Announcing the next step in his political career, Madison Ald. Samba Baldeh officially said Wednesday he is running for the 48th Assembly District seat.
Baldeh, in his third term as alder representing District 17, immigrated to the United States from the Gambia and moved to Madison in 2000. As a Muslim immigrant with an accent, Baldeh said he hopes to inspire others, especially youth, to see themselves in his place.
“We, in many cases, grow up to be what we see in other environments,” Baldeh said.
If elected, Baldeh would succeed Rep. Melissa Sargent, D-Madison, who has announced she is seeking to replace retiring Monona Sen. Mark Miller in the 16th Senate District. That race has drawn an independent and a Republican candidate.
Madison lawyer Walter Stewart, who has never before sought public office, and fellow Madison Ald. Lindsay Lemmer, who has served on the City Council since last April, are also running for Sargent’s seat.
Angela Jenkins, a former candidate for Madison City Council, is considering running for the seat.
In his campaign announcement, Baldeh said he is running to “create a Wisconsin that works for all people, not just a few.”
“As I did in my campaign for the Madison Common Council, I will bring together a diverse group of individuals and communities and encourage all to share their perspectives,” Baldeh said in the statement. “As a servant-leader, I am confident that together we can succeed and bring about the changes we aspire to.”
Baldeh said growing up poor in the remote village of Choya with little access to education shaped the person he is today.
“I know what it means to work hard to succeed,” Baldeh said.
As a child, Baldeh walked six miles to a “western” school each way. He continued school in Banjul, the Gambia’s capital city, and later attended college to study education. In Madison, Baldeh took computer science courses at Madison College.
Now, Baldeh is an IT project manager at American Family Insurance. He and his wife, Fatou, live on the far east side.

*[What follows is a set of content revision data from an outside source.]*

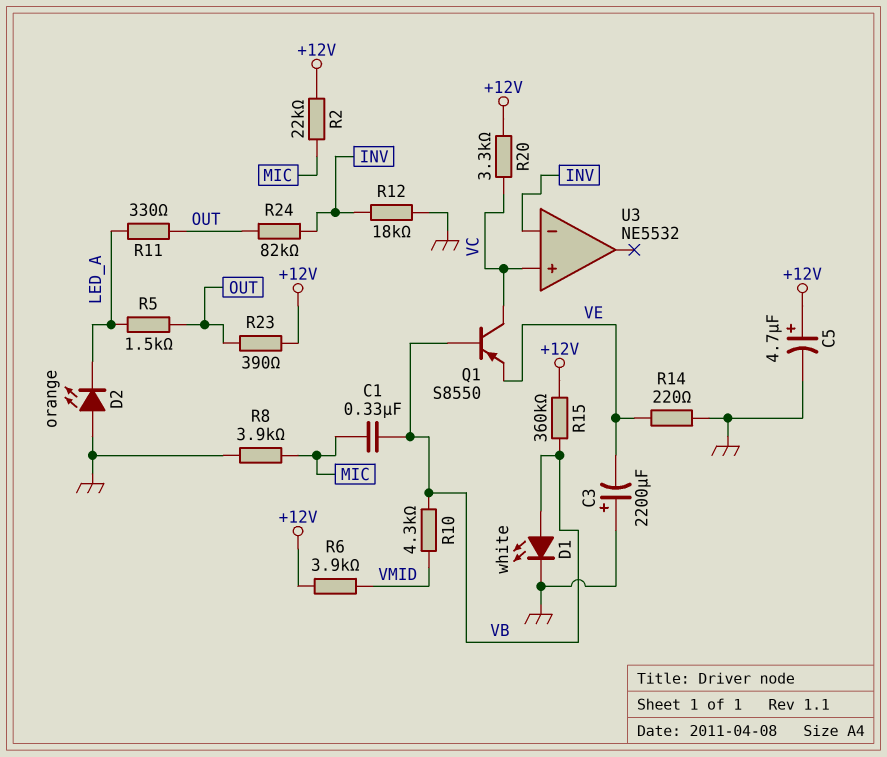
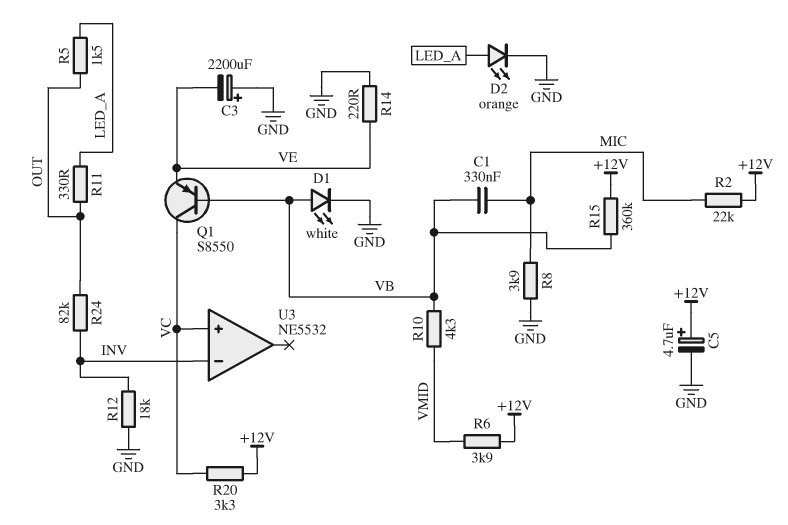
D2: LED orange (A GND, K LED_A) -> LED orange (A LED_A, K GND)
R23: 390 (+12V, OUT) -> none

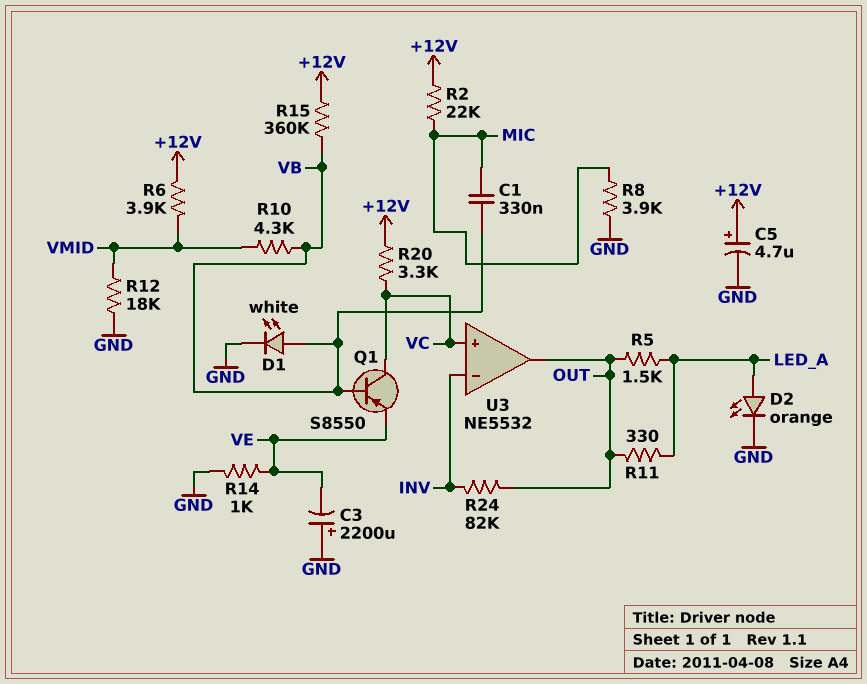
R12: 18k (GND, INV) -> 18k (GND, VMID)
R14: 220 (GND, VE) -> 1k (GND, VE)
U3 pin out: none -> OUT

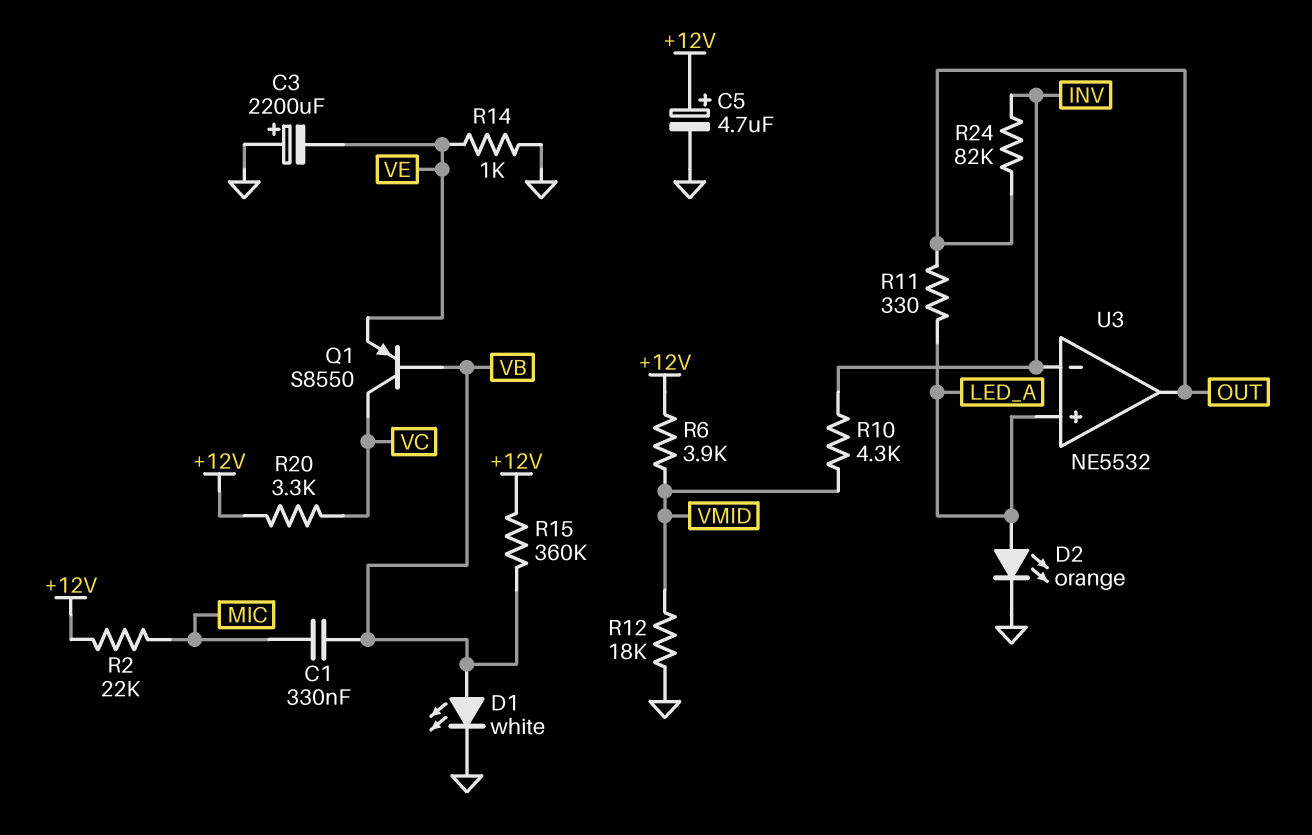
R5: 1.5k (LED_A, OUT) -> none
R8: 3.9k (GND, MIC) -> none
R10: 4.3k (VB, VMID) -> 4.3k (INV, VMID)
U3 pin in+: VC -> LED_A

Baldeh joined local politics as an unlikely candidate while running in the 2015 City Council race. He ran in a predominantly white district as an African immigrant with no prior political experience.
Baldeh said he saw the role of alder as an extension of his community service work and was inspired to run to address gun violence in the community. Representing his east side district for six years has prepared him to face issues at the state level, Baldeh said.
“What I was able to do was to bring people together and listen to everybody,” Baldeh said.
Baldeh has identified several areas of concern for residents in his area, including school funding, criminal justice reform, affordable housing and access to health care. Baldeh said he hopes, whether elected or not, to continue improving his community.
“I am a servant leader and someone who really is ready to put his life to make this world to be a better place,” Baldeh said. “That is what my mission is."